One of our favourite ways to get around Windsor is by bike. With routes along the River Thames and through the Great Park you can easily avoid busy roads and take in some stunning scenery.
Cycling in Windsor is good fun but the main thoroughfares are best avoided. Peascod Street is a pedestrian precinct only and cycling is not allowed. Bicycles may not be ridden across the bridge to Eton, mainly so as to avoid crashes between cyclists and pedestrians.
Windsor, Weybridge & Bracknell (OS Explorer Map) from Amazon is the best all round cycling and walking map for the area.
Also, please note that although it looks tempting, the Long Walk (leading from the Castle to the Deer Park) is strictly bicycle free.
However the majority of roads in the Great Park are open to cyclists and because of the limited number of cars within the park area it is nice and safe to ride there. In fact, many families use it as an ideal location for teaching children how to ride.
Cycle Routes around Berkshire
If you are interested in more long distance cycling then the Round Berkshire Cycle Route offers a route running east from Windsor through Dorney, Maidenhead, Cookham, Wargrave Twyford and Reading where we leave the river Thames and head up to the Lambourne Downs.
Then from Hungerford the cycle path returns west through Newbury, Thatcham, Mortimer Crowthorne, Bracknell and Windsor Great Park. This long path has so many noteable places to see on route that we think it is best if you get yourself a free copy of the Round Berkshire Cycle Route map
Sustrans also have maps of cycle routes around Windsor and the Thames Valley, with a focus on using the riverside paths wherever possible.
A great fun path is on the north bank of the Thames (the Brocas) leading upstream all the way to Maidenhead along the Jubilee River track.
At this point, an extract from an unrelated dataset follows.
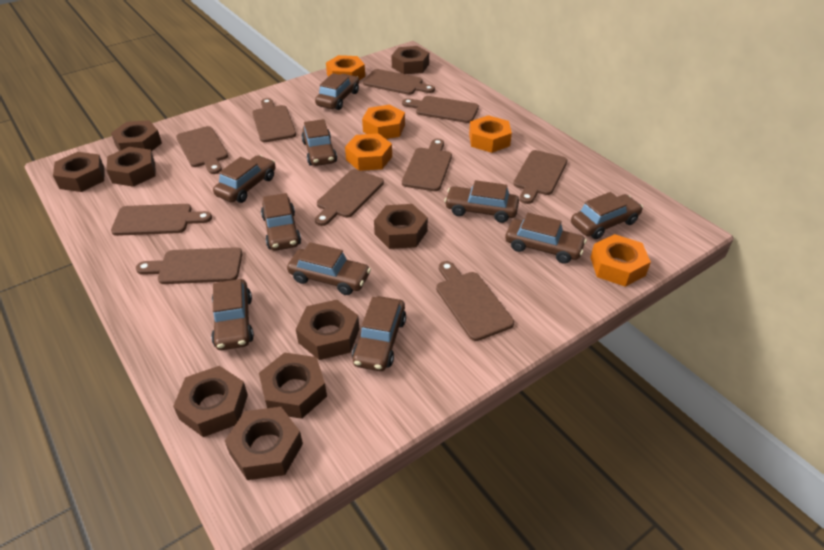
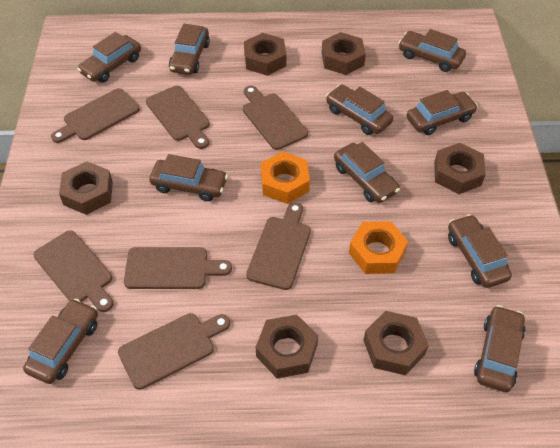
brown cutting board: 10 -> 7
brown nut: 9 -> 6
orange nut: 5 -> 2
From here you can then cycle on to Cookham if you wanted a longer journey. If you are too tired to cycle back, there is a train to Slough. From there you can cycle to Windsor in 15 minutes or get a second train to Windsor and Eton Central station.
Instead of going all the way to Maidenhead you can cross a wooden footbridge at Bray and head for the magnificent Hind’s Head pub for refreshments. If you take this route you can cycle along the the main road back to Windsor (the A308/Maidenhead Road) which passes the old Bray Studios and the Oakley Court Hotel which is famed for appearing in the ‘Rocky Horror Show’ movie.
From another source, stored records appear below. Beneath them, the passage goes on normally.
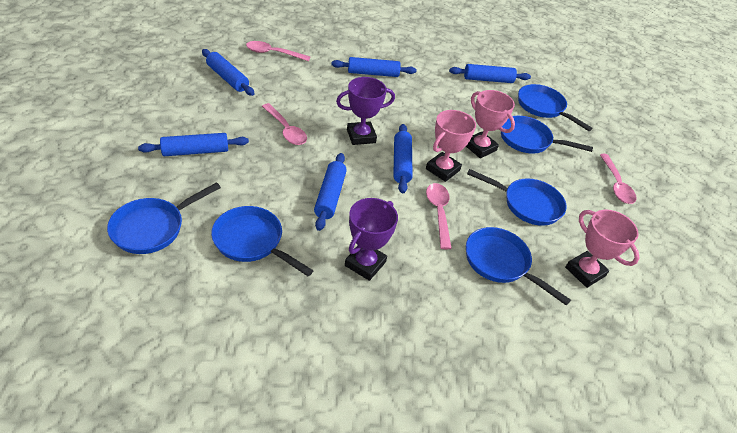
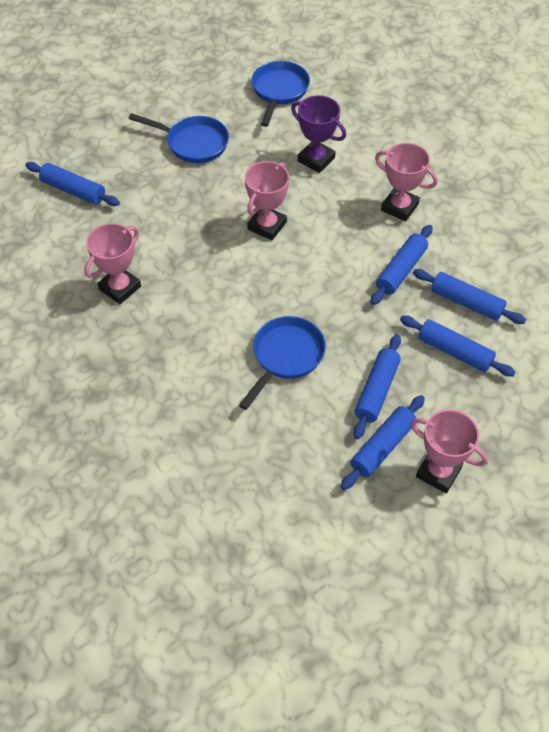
blue pan: 6 -> 3
pink spoon: 4 -> 0
pink trophy: 3 -> 4
purple trophy: 2 -> 1

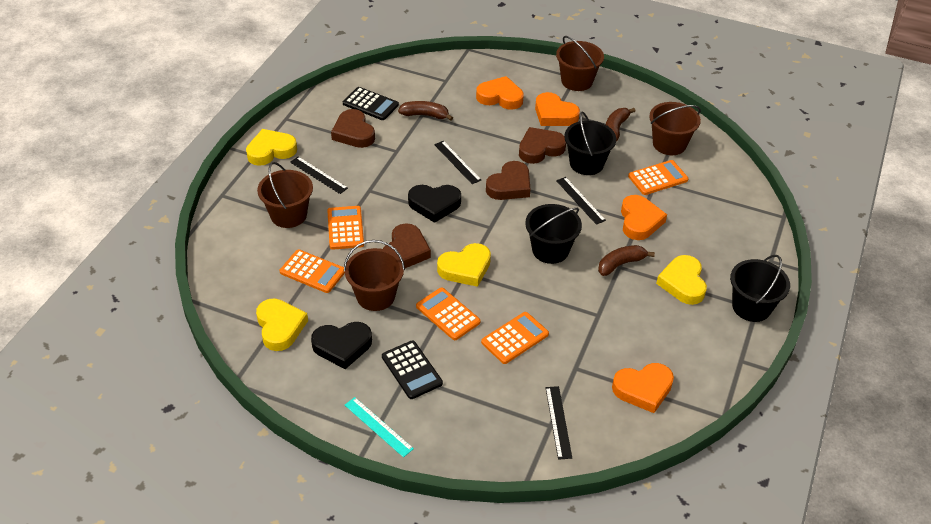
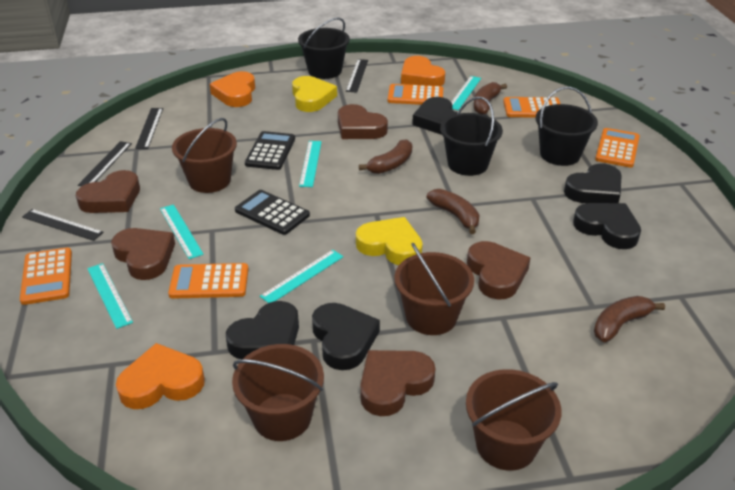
black heart: 2 -> 5
brown banana: 3 -> 4
brown heart: 4 -> 5
orange heart: 4 -> 3
turquoise ruler: 1 -> 5
yellow heart: 4 -> 2

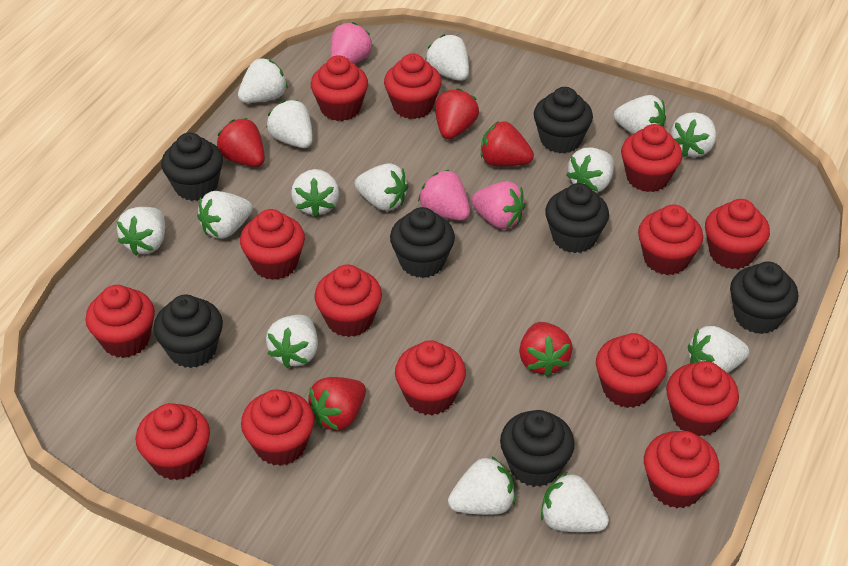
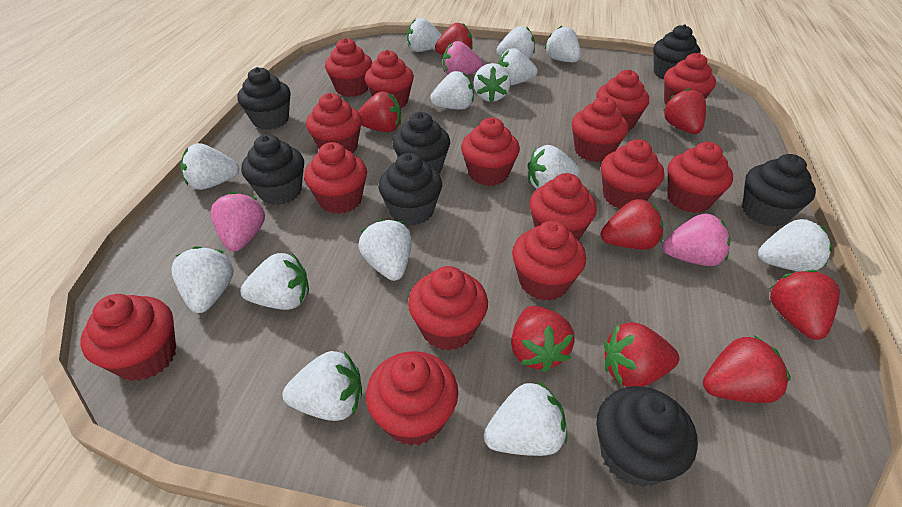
red cupcake: 14 -> 15
red strawberry: 5 -> 8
The path downstream towards Runnymede from Windsor is equally enjoyable and has some nice challenging bits. A good place to stop for a some refreshment is ‘Bells of Ousley’ pub, just before Runnymede, although they have recently put up big ‘Harvester’ signs, so perhaps you might want to carry on for a few hundred metres to the National Trust Cafe at Runnymede. You can park your bike and follow the path to the place where bad old King John was forced to agree to the Magna Carta on 15 June 1215.
London to Windsor Palace to Palace
The Prince’s Trust Palace to Palace event has become a regular event in the Windsor calender, and is a great way of taking in lots of sites on the 45 mile route between Buckingham Palace and the final destination of Windsor Castle.
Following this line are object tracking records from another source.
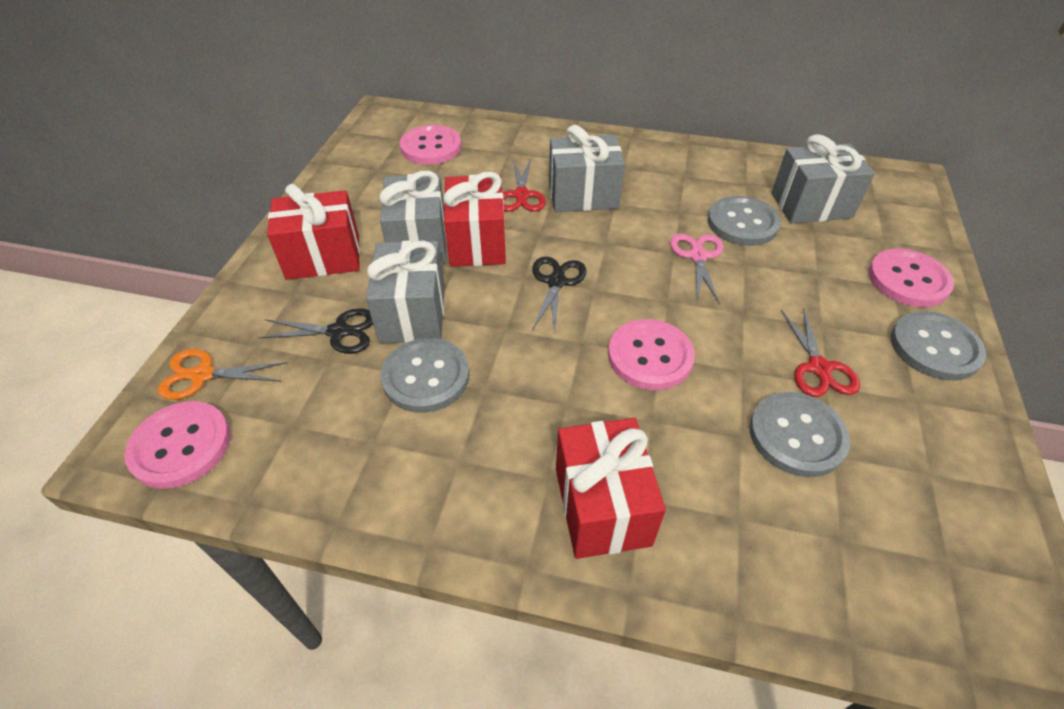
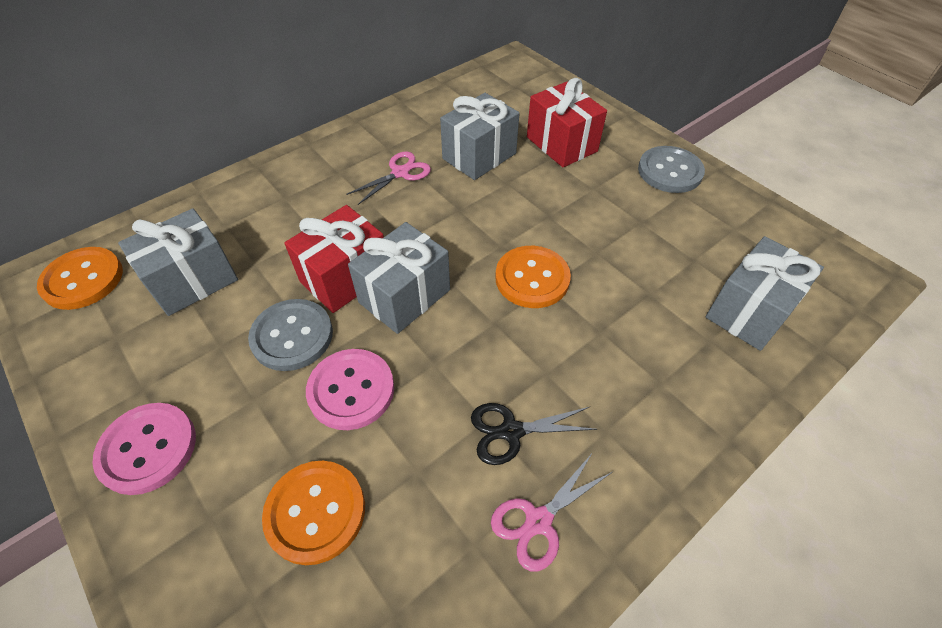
black scissors: 2 -> 1
grey button: 4 -> 2
orange button: 0 -> 3
orange scissors: 1 -> 0
pink button: 4 -> 2
pink scissors: 1 -> 2
red gift: 3 -> 2
red scissors: 2 -> 0

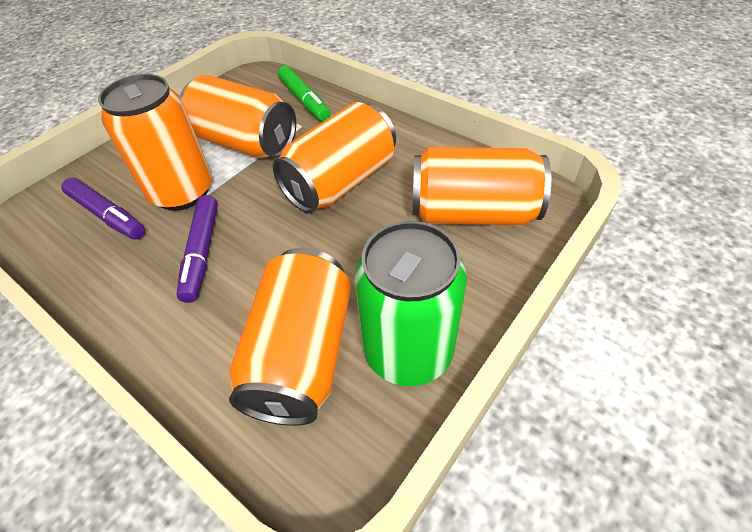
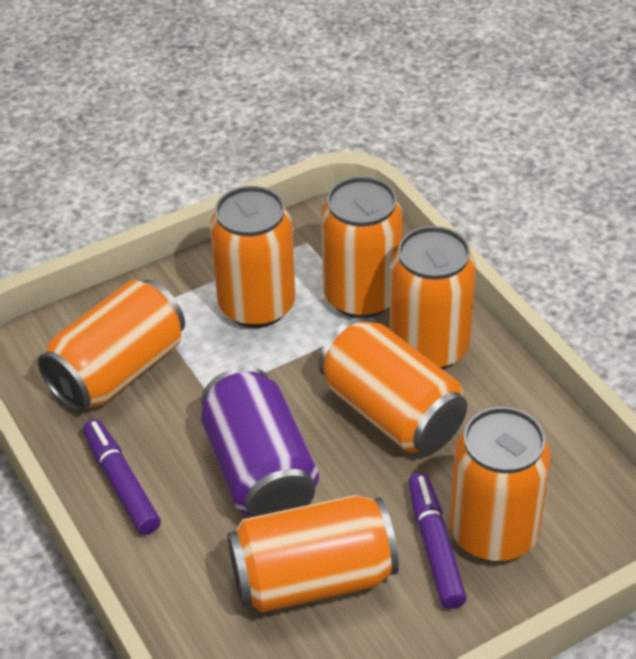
green can: 1 -> 0
green marker: 1 -> 0
orange can: 5 -> 7
purple can: 0 -> 1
You start (early in the morning) from Saint James’s Park (right next to Buckingham Palace) and set off down the Mall before heading through London towards the River Thames. As you set off so early the route through London is quiet so you get the chance to relax and enjoy some stunning views – as well as do a spot of window shopping.
Your route then takes you through Fulham, across Putney Bridge and through Richmond Park (keep an eye out for Fenton). You then cycle towards Kingston-upon-Thames, cross the river into Bushy Park then through Virginia Water and Egham before the end of your journey in Windsor.
The route is well marked with volunteers stationed along the way to direct you through more tricky areas and make sure you and your bike survive the journey. Every 10 miles there are water stations and toilet facilities.
We completed the Palace to Palace in 2010 and thoroughly enjoyed the experience and can highly recommend it to anyone looking for a sporting challenge. It takes place in September/October each year and has places for 3000 participants. The cost for entry is £35 and each participant is asked to raise a minimum of £45.
More details about the London Palace to Palace
Bicycle shops in Windsor
We now have some good bicycle shops in Windsor.
The Bike Company at 59 St Leonard’s Road opposite the college, hidden away in a yard off the main road.
Swim, Bike Run at 17a Goswell Hil are close to the main station.
Archway Bicycles are under the railway arches (Arch 58) at the end of Alma Road.
Cycle hire in Windsor
Stows Cycles and Windsor Cycle Hire, both offer cycle hire facilities. In addition, the Roller Rink in Alexandra Gardens can hire cycles during the summer.